Look through the material below and copy exactly the lines from the line with "line: (775, 1561) -> (916, 1844), removed" to the line with "part: (924, 1911) -> (698, 2258), moved", those two lines included.

(Source information Opens)

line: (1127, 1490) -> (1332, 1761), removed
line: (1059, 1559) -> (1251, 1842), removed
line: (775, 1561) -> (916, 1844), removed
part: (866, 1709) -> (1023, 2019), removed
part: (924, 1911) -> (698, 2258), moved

(Source information Closes)
(Source information Opens)

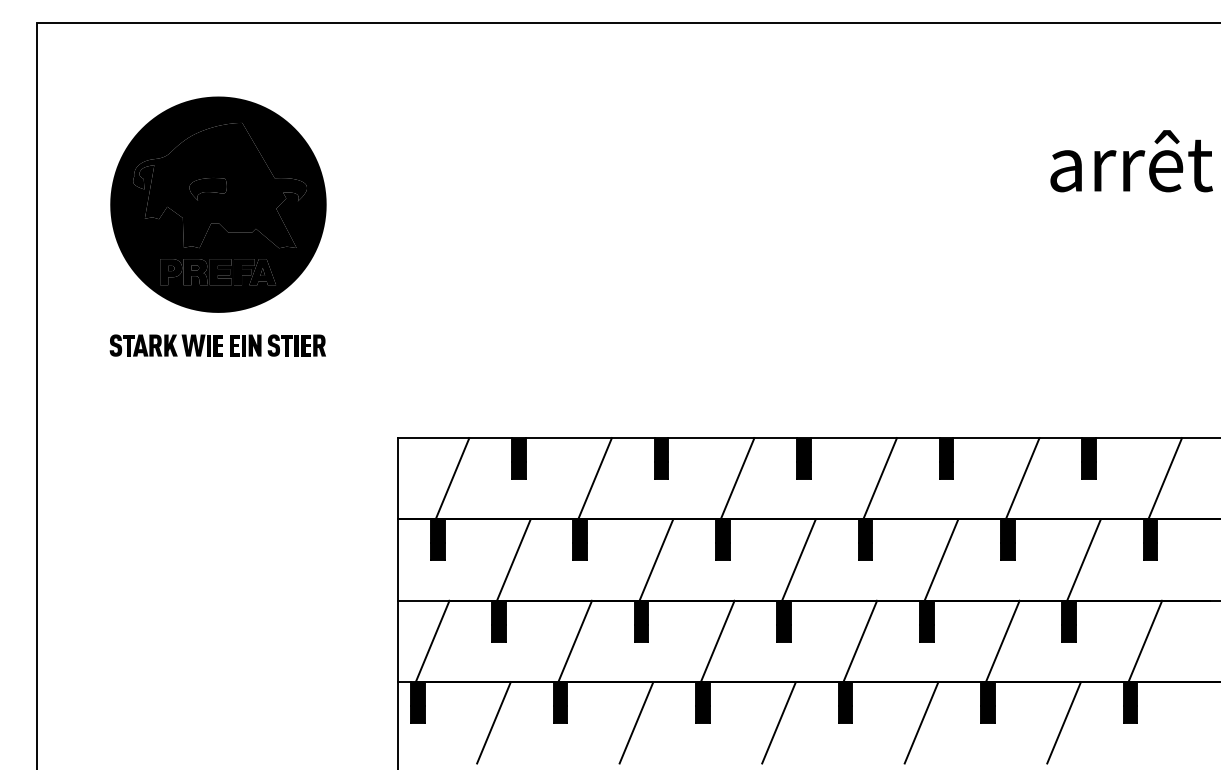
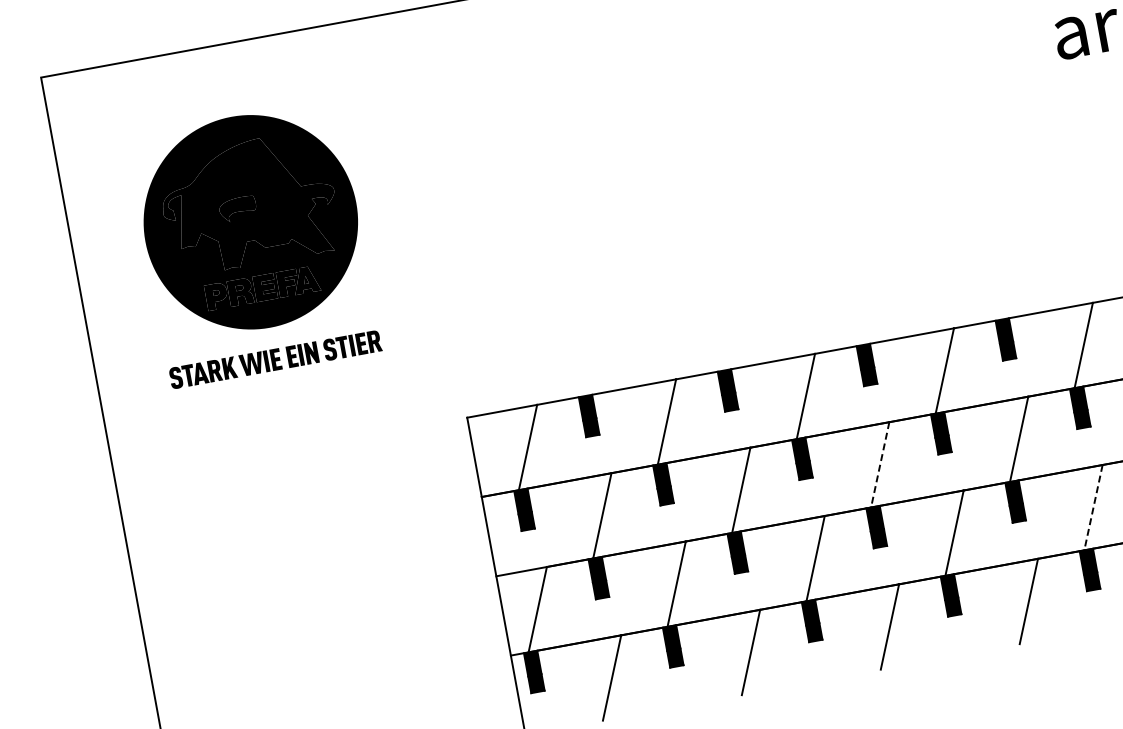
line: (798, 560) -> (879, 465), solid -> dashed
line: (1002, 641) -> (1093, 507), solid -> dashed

(Source information Closes)
(Source information Opens)

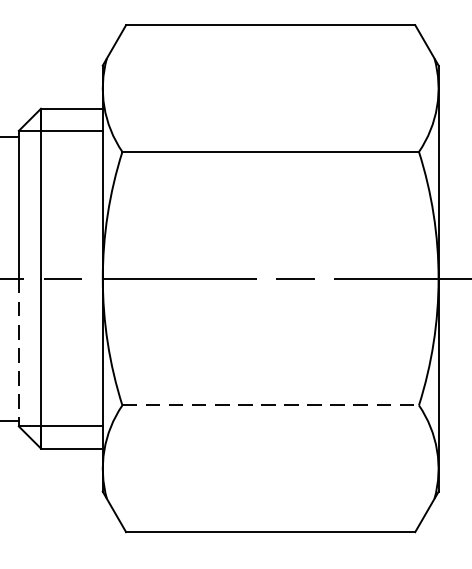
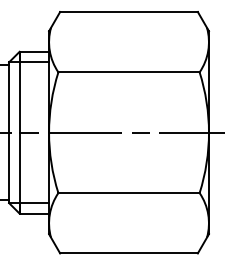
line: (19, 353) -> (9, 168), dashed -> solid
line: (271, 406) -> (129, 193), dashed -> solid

(Source information Closes)

* [Exercise output]:
line: (775, 1561) -> (916, 1844), removed
part: (866, 1709) -> (1023, 2019), removed
part: (924, 1911) -> (698, 2258), moved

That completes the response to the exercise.